Against Christianity, by Peter Leithart ★★
This book is Peter Leithart’s latest publication, and with the provocative title, decided it was worth reading. It wasn’t. I have generally appreciated Leithart’s thinking and writing, but this book was a let-down. The preface begins with praise for various theologians, all in the new perspectives on Paul camp, various ethicists (Yoder & Hauerwas) and historian Wayne Meeks. The NPP theologians have certainly created a stir in the Reformed Theology camps, yet seem to offer a diminishment of the gospel of the Reformers rather than a new enlightened perspective. I wouldn’t call them heretics, but I’d definitely identify them as outside of the Lutheran/Calvinistic tradition. The two ethicists’ writings often lead one to question whether they believe in the God of the Bible. Hauerwas was incidentally poked fun at because of his foul mouth in the final chapter, not exactly illustrative of one who would serve to develop one’s ethic. This doesn’t mean that Yoder and Hauerwas are to be dismissed, as, for example, Hauerwas’ book Resident Aliens is a superb, must-read classic. Meeks also leaves one wondering whether he truly believes the Scriptures to be the word of God, and would be better placed in the camp of theological liberalism. One would almost wonder why Leithart left out Barth and Kung as among his heroes?
The first chapter is titled Against Christianity. Leithart identifies that the word “Christianity” is never mentioned in Scripture, and then selectively identifies “Christianity” as meaning the rituals, cultus, and behavior that Christians experience. Leithart then waxes long against Christianity being a privatized religion, emphasizing instead the cultural and community aspects of living as a Christian. Salvation, according to Leithart, happens in an ecclesiastical context, stating “The Church is neither a reservoir of grace nor an external support for the Christian life. The church is salvation” (emphasis Leithart’s). The theme against the “McDonaldization” of Christianity, Christianity rather being a counter-culture to the world, and against all that the world represents. It is opposed to both political conservatism as well as liberalism when the focus is not on the kingdom of God. While I am in general agreement with Leithart’s thesis, his rough edges tend to diminish his message. I disagree that the church is salvation without clarifying what one means by that. I don’t feel that we trash the word “Christianity”, or replace it with the word “Christendom” as he has later in the book.
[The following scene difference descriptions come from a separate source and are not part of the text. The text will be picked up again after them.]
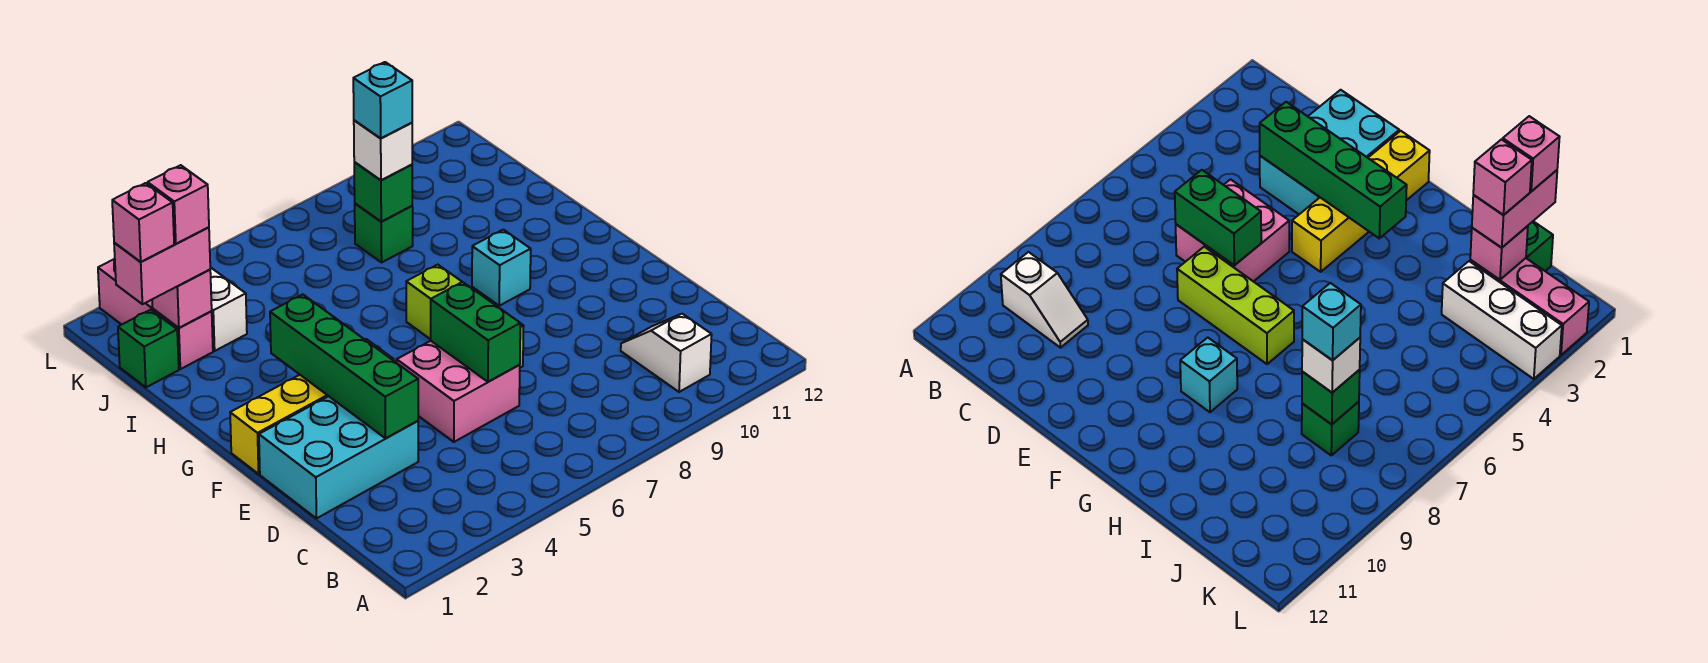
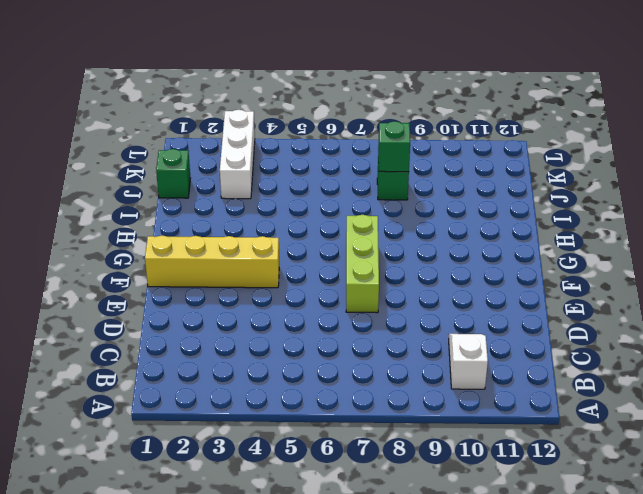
none -> cyan brick D1:E3 level 1
none -> pink brick D5:E6 level 1
none -> cyan brick G9 level 1

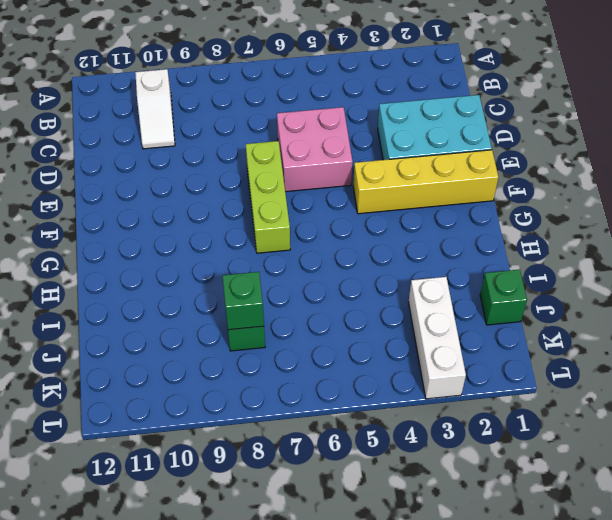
none -> cyan brick G9 level 1
none -> pink brick J2:L2 level 1
none -> green brick D3:G3 level 2

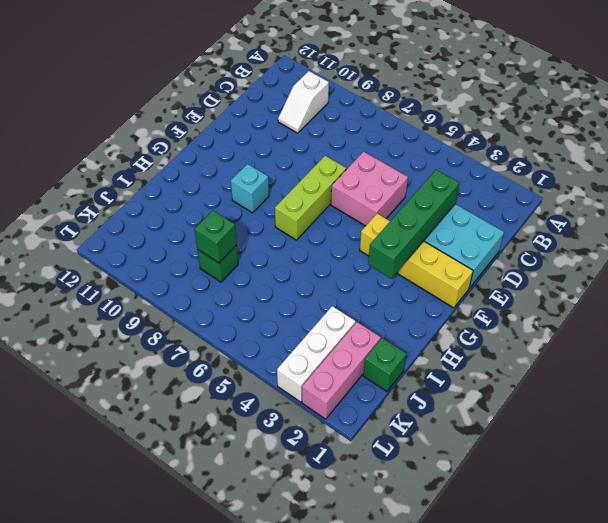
none -> green brick D6:E6 level 2
none -> pink brick J2 level 2
none -> pink brick J1:J2 level 3

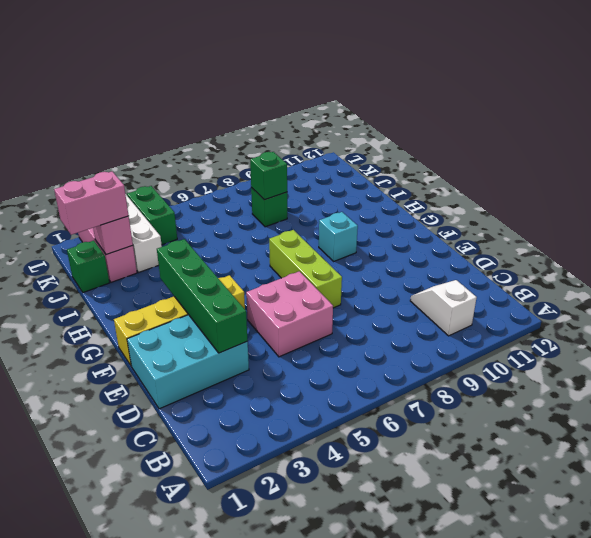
green brick K4:L4 level 1 -> green brick D6:E6 level 2
none -> white brick J8 level 3
none -> pink brick J1 level 4
none -> pink brick J2 level 4

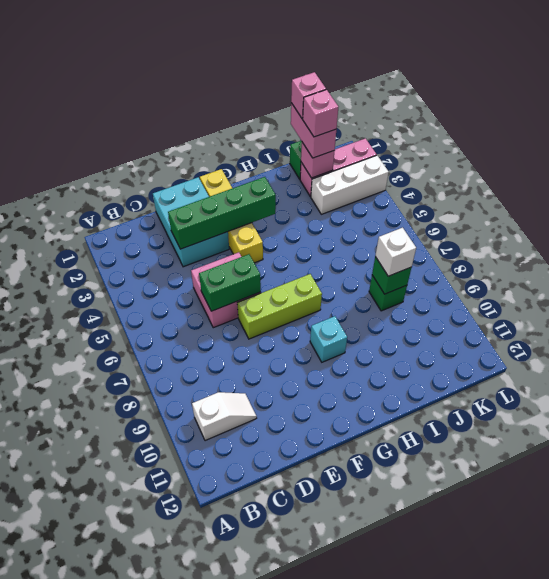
none -> cyan brick J8 level 4

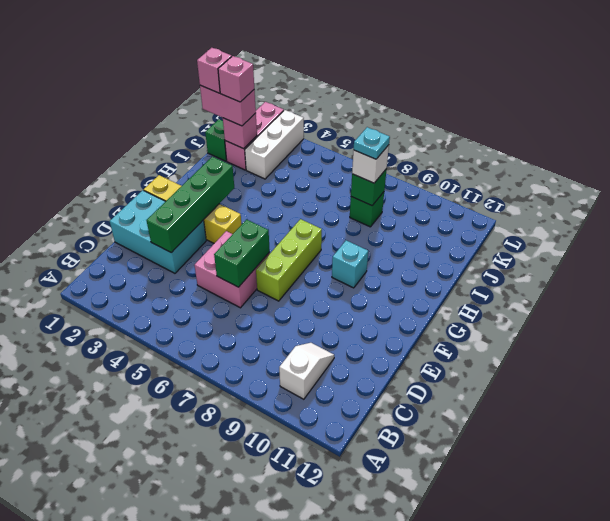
cyan plate J8 level 4 -> cyan brick J8 level 4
Chapter 2 is titled Against Theology. The chapter can be briefly summarized as Leithart being opposed to theology that does not beget worship and service. Leithart is definitely NOT against theology, and the title of this chapter is deceptive since Leithart would take very strong statements against muddled or poorly done theology, no matter how devotional it leaves the practitioner. Leithart says nothing new that many others haven’t already said. JI Packer in particular comments that “there is no God in Berkhof” because Berkhof’s Systematic Theology is good but dry and technical, implying that theology should spontaneously lead to praise and worship.
Chapter 3, Against Sacraments, is not against sacraments, but against the way in which they have evolved in the Christian church, though Leithart also implies the entire ritual of Christian worship as part of the sacrament. Speaking against the Reformers who promoted the preaching of the word above the sacraments, Leithart actually calls for a return to an elevated significance to the sacraments as a form of public worship, and against privatized religion. Leithart then discusses at length whether the sacraments are symbolic or reality, and the answer is that they are totally both.
In Chapter 4, Against Ethics, Leithart speaks not against ethics, but rather spends his time developing an alternative ethic for the church. And this ethic, like the chapters before, is an ethic of the counter-culture church. He refers back to patristic church life making a positive identity in the world by clashing with the accepted Roman ethic. Leithart calls us back to a truly biblical ethical system.
The last chapter, For Constantine, begins as a polemic against the many writers, such as Hauerwas, who have concluded that Constantine was the start of the downfall of the church. Leithart sharply notes that such writers provide only the most pessimistic approach to Christiandom being a seasoning on the whole of society. Yet, Leithart’s argument in this book is quite incomplete. I suppose he expects you to read his Defending Constantine, which is not a bad book but off the topic of this book. He ends by noting that the spirit has abandoned the church, but, somewhere and somehow the church will rise again.
So, how do I provide a global summary of this book? Leithart presents nothing new in this text that hasn’t been saying better elsewhere. Oftentimes, the reader is left wondering whether Leithart has been smoking something just made legal in the state of Washington. He reads in a disjointed fashion with a chip on his shoulder. He is out to prove an issue, and not to solve a problem. Thus, in spite of my appreciation for the writings of Leithart, I find it difficult to give this book more than 2 stars.